Our (rather simple) test subroutines need no arguments, they interact with the testing framework by calling specific subroutines, such as check() in our example. The check() subroutine accepts either a logical expression—for instance, factorial(0) == 1—or a unique type, as returned by the is_equal() function, which encapsulates the outcome of the comparison and additional details in case of a failure. The check() call registers the verification outcome in the framework, including any failure specifics. A test is deemed successful if no check() calls with failing (e.g. logically false) argument had been triggered during the run.

The actual program driver program is trivial, we just executed the serial command line app with all the tests we have written.

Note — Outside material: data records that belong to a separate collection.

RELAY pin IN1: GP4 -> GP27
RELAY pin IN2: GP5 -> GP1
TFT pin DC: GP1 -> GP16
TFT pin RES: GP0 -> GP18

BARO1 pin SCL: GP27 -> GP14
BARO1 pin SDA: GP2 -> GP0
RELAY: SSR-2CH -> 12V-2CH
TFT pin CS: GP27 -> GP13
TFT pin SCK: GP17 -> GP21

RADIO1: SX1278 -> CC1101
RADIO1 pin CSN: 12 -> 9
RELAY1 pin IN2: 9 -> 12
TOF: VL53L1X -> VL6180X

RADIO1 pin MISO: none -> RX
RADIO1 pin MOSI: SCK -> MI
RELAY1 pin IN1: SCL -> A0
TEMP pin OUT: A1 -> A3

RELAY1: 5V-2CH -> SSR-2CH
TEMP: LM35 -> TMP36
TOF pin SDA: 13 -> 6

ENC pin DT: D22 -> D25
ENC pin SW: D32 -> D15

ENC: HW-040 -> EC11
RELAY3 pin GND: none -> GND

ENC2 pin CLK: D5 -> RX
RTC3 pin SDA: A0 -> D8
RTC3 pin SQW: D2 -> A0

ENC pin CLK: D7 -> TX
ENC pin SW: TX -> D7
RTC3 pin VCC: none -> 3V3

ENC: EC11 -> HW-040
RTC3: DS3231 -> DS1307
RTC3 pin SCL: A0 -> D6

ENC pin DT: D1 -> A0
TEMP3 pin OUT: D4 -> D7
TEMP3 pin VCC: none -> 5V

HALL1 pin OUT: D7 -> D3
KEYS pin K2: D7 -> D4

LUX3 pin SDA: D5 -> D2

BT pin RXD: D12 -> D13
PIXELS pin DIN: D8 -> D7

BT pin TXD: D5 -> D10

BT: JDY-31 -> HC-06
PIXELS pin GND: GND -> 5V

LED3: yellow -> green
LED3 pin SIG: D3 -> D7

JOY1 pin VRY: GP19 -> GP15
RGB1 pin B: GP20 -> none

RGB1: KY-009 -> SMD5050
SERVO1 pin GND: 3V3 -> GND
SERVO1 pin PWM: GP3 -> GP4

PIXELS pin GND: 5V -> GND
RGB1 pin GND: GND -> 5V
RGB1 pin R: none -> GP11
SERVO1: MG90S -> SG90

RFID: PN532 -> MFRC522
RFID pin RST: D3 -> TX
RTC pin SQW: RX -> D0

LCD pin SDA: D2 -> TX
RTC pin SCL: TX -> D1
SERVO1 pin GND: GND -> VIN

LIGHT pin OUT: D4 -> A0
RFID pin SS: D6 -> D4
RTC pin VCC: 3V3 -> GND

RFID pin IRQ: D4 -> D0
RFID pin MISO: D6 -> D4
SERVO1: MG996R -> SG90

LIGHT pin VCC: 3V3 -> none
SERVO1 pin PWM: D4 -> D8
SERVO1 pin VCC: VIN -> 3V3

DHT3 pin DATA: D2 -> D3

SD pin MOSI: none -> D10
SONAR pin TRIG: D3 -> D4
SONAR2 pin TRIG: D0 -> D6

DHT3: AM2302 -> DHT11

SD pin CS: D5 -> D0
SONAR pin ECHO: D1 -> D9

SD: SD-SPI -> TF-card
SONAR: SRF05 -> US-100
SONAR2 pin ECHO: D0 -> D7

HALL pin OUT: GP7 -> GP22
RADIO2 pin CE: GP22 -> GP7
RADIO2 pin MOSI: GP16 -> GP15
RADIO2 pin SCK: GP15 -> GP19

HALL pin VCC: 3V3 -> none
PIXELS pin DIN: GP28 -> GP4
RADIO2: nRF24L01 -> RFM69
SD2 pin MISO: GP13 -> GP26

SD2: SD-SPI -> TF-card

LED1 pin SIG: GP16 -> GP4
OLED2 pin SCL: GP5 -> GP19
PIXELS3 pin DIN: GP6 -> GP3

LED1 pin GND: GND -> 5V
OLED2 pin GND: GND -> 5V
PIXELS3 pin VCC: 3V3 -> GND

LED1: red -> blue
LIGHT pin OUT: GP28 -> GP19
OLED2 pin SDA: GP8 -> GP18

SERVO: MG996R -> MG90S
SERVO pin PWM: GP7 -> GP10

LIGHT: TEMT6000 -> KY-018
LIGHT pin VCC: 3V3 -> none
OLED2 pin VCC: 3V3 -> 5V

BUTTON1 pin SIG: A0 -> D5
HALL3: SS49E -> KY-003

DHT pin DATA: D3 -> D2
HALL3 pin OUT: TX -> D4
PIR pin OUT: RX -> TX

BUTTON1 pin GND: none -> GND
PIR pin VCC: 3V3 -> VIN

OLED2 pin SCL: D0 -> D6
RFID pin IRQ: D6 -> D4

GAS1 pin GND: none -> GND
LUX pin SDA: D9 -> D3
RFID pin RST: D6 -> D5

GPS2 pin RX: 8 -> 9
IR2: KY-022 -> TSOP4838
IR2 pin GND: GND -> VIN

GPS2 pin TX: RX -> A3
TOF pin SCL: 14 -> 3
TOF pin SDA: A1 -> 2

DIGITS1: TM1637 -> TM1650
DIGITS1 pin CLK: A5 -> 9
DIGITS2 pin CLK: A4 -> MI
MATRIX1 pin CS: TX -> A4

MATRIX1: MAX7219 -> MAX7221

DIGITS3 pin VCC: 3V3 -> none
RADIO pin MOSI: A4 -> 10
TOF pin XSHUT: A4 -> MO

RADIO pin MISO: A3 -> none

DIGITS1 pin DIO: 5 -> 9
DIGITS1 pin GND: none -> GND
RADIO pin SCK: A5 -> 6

!> Test app driving Fortuno unit tests.
program testapp
  use test_mylib, only : tests
  use fortuno_serial, only : execute_serial_cmd_app
  implicit none

  call execute_serial_cmd_app(tests())

end program testapp

We utilized the execute_serial_cmd_app() subroutine, feeding it with the list of test items returned by the tests() function of the test module. You shouldn’t add any code after this call, as it would not return. Once execute_serial_cmd_app() completes its task, it halts the code and communicates the result to the operating system via an exit code—0 if all tests pass, or a positive integer to indicate failures.